Willingness to pay to protect cold water corals
There is increasing pressure to use currently untapped resources in the deep sea, raising questions regarding ecosystem service trade‐offs in these often unknown areas. We assessed the trade‐offs between protection of cold‐water coral reefs and economic activities, such as fisheries and petroleum extraction, through a survey of a representative sample of the populations of Norway and Ireland. Choice‐experiment surveys were conducted in workshop settings and through the internet. Both survey approaches provided some similar results, such as preferences for protection. Our cross‐country comparison showed the general public in Norway and Ireland was willing, despite possible conflict with extractive and consumptive economic activities in the deep sea, to protect cold‐water corals as habitat for fish. On average, people were willing to pay NKr 341 and NKr 424 for a small and large increase in protected areas respectively, and NKr 880 if the area is important habitat for fish, all else held equal. However, there was large variation across individuals and countries. Norwegian respondents valued pure existence of cold‐water corals more than the Irish respondents, and the latter were less willing to trade off industrial activities than the former. Nonetheless, the findings support conservation of cold‐water corals and more generally of ocean environments that provide habitat for fish, which the current deep sea governance systems are not adequately designed or sufficiently well‐structured to secure.

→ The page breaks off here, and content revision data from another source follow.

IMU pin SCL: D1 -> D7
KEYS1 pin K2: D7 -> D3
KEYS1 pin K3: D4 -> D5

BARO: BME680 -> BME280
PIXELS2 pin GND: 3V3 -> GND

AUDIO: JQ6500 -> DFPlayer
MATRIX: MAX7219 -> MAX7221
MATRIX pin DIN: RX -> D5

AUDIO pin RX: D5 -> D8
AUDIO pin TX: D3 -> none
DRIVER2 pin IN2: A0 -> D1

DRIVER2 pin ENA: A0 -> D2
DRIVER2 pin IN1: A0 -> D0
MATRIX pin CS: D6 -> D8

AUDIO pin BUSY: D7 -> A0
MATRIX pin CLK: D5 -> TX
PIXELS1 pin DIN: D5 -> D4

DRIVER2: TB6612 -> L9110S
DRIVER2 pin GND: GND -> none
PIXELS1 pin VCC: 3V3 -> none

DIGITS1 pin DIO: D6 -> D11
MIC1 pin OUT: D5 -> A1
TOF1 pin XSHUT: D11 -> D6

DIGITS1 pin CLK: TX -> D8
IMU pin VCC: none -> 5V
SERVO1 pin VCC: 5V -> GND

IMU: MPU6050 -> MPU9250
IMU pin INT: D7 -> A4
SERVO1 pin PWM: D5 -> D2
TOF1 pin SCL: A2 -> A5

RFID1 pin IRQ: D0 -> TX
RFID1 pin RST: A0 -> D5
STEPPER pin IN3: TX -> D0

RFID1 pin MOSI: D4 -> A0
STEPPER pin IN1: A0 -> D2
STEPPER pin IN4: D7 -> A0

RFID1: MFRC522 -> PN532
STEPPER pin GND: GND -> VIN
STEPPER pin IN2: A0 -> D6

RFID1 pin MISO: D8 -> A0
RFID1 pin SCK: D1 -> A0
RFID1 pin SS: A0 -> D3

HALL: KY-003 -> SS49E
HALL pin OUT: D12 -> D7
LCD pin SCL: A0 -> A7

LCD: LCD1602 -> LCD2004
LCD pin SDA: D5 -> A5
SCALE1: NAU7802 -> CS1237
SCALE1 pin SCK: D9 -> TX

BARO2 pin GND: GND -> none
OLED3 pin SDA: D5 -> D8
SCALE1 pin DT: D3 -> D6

This is the peer reviewed version of the following article: Armstrong, C.W., Aanesen, M., van Rensburg, T.M. & Sandorf, E.D. (2019). Willingness to pay to protect cold water corals. Conservation Biology, 33(6), 1329-1337, which has been published in final form at https://doi.org/10.1111/cobi.13380. This article may be used for non-commercial purposes in accordance with Wiley Terms and Conditions for Use of Self-Archived Versions.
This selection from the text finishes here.